In Novel on Yellow Paper, great importance is placed on the name of protagonist Pompey Casmilus. In his article “Stevie Smith, ‘A Most Awful Twister’”, Stephen James call Smith’s moniker choice “a sheer oddity of using two male names for a female protagonist (a gender bending tendency that persists through the work of ‘Stevie’ nee Florence Margaret Smith)” (243). However, it’s not simply important that Smith chose for the protagonist two male names, but the names of two males whom Smith considered powerful through history and mythology. By selecting two powerful males, Smith is, in a way, harnessing for herself the power of not only the male gender, but that of the two individuals: Gnaeus Pompeius Magnus, a respected Roman military general; and Casmilus, an obscure name for the Greek god Hermes, who a quick internet search informs us is the Greek god of boundaries, merchants, travelers, and thieves, served as a messenger of the gods, and acted as an intermediary between the divine and mortal. Armed with this knowledge, the first word in Novel on Yellow Paper, Casmilus, takes on deeper meaning. The name first comes to the reader in the form of one of Smith’s poems, and as such recalls the feeling of one invoking a Greek muse. The calling of Casmilus feels like a petition for intercession to that realm between fiction and reality.

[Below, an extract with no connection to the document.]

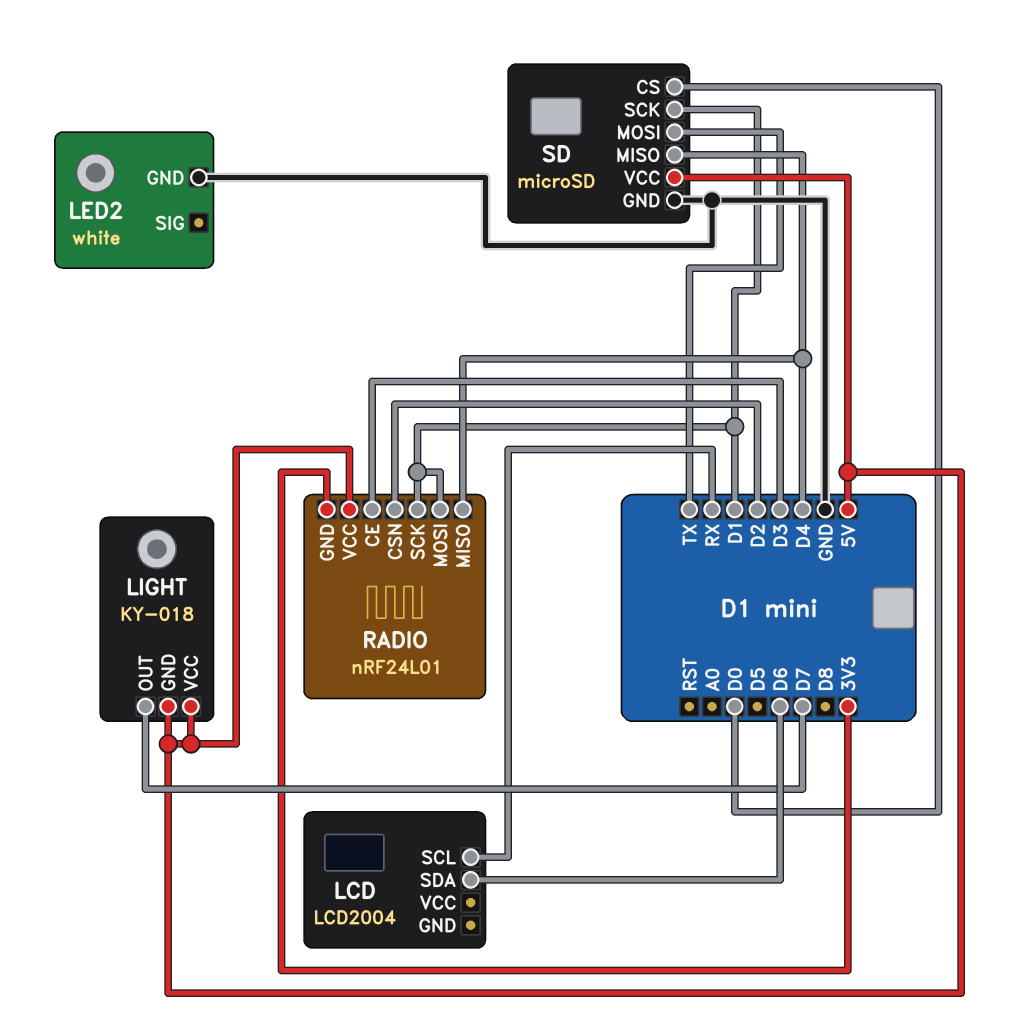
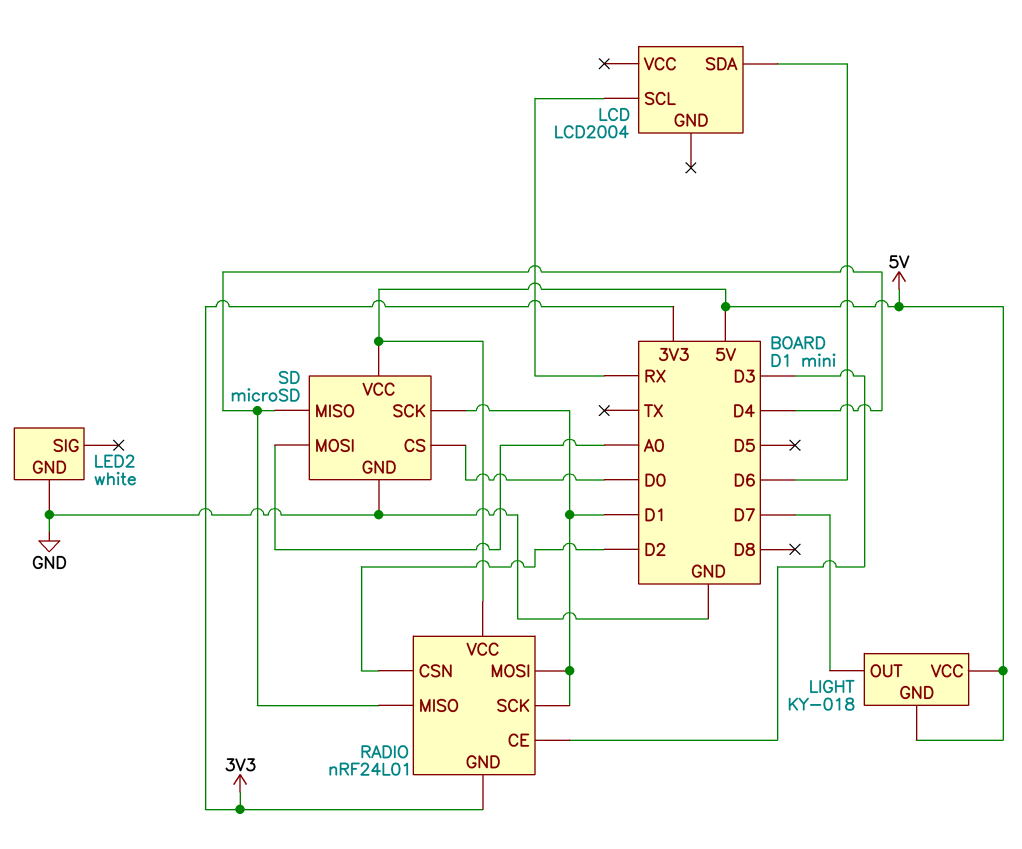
SD pin MOSI: TX -> A0

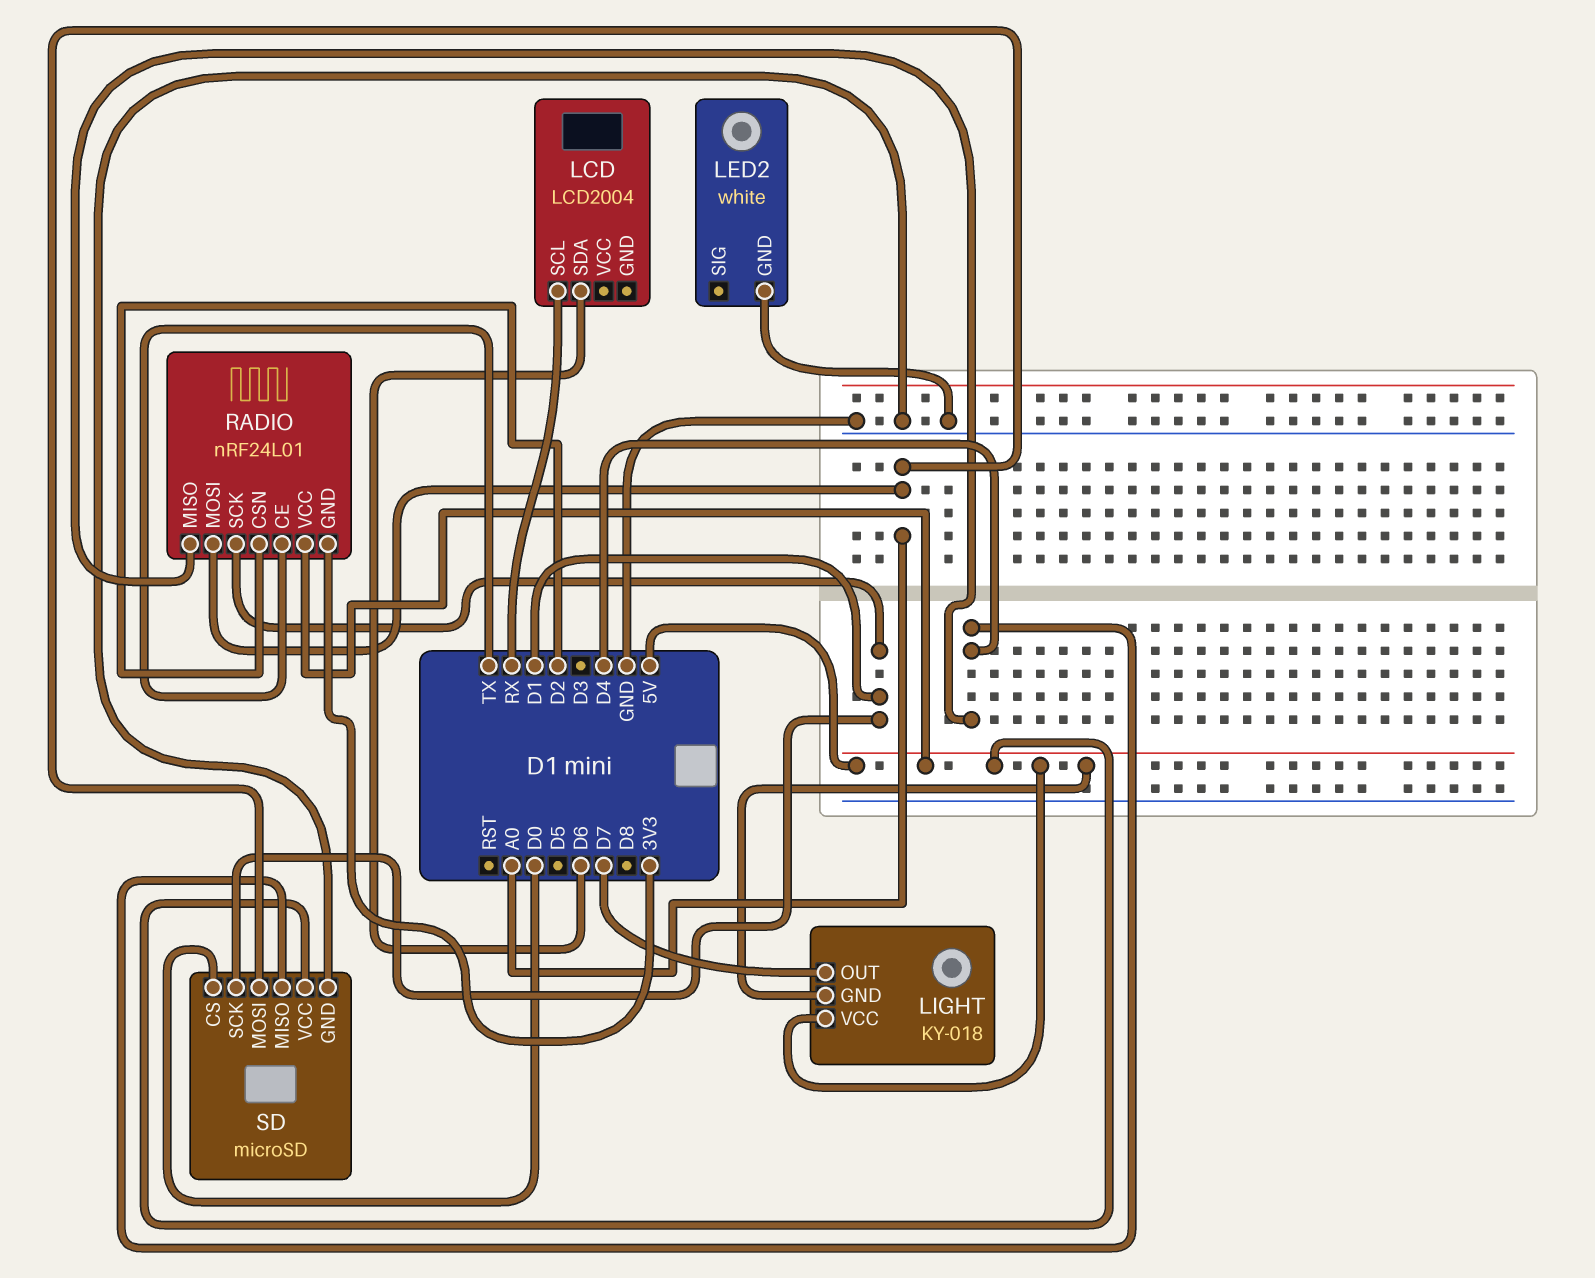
RADIO pin CE: D3 -> TX
RADIO pin MOSI: D1 -> A0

In looking at the words of Smith’s poem, one can see the importance of the aspect of hiding one’s identity. Smith’s poem begins with the lines “Casmilus, whose great name I steal, / Whose name a greater doth conceal” (Smith 9). By admitting that she’s stealing the name, the speaker of the poem reveals a sense of dissatisfaction with her own name and an interest in hiding or concealing her own identity by sidling herself along with the “name a greater doth conceal”. In disguising her identity with Hermes, the god who travels between, we can see the importance of Pompey’s concealed identity and gender from the reader, and possibly from herself. Pompey conceals her identity through her clothing choices and through the words she uses to describe herself, a girl and a woman. Even Pompey’s choice to remain unmarried and immersed in the male-dominated corporate world could be seen as a screen to conceal her gender. Pompey clearly traverses the in between realm just as her namesake.

As important as the names are which serve as Pompey’s new suitable name, the name Pompey replaces (and conceals) is equally important: Patience. Pompey states, “Patience I was christened, but later of when I got grown up and out and about in London, I got called Pompey. And it suits me” (Smith 20). Not only does a refusal of the name Patience go against the very act of being patient, it goes against her christened name, and, therefore, against the patriarchy of religion. However, the name does show passivity in that she “got called Pompey” rather than the stealing of her surname as the beginning poem claims. In this instance, Pompey does not inform the reader of the circumstances of how she earned the nickname of Pompey and does not disclose the person who gave her the nickname. It may not seem important; however, if the giver of the nickname was a male, she could just as easily be falling under the rule of the patriarchy again by allowing one of its members to name her. However, in true Pompey fashion, she might have given up the virtue of patience in order to claim the name for all its meretricious decay and elegance that suits her just fine (20).

James, Stephen. “Stevie Smith, ‘A Most Awful Twister’”. Essays in Criticism, vol. 66, no. 2., 2016, pp. 242-259. Project Muse. www. http://eic.oxfordjournals.org/content/66/2/242.full.pdf+html.

Smith, Stevie. Novel on Yellow Paper. Virago Press Ltd. 1936.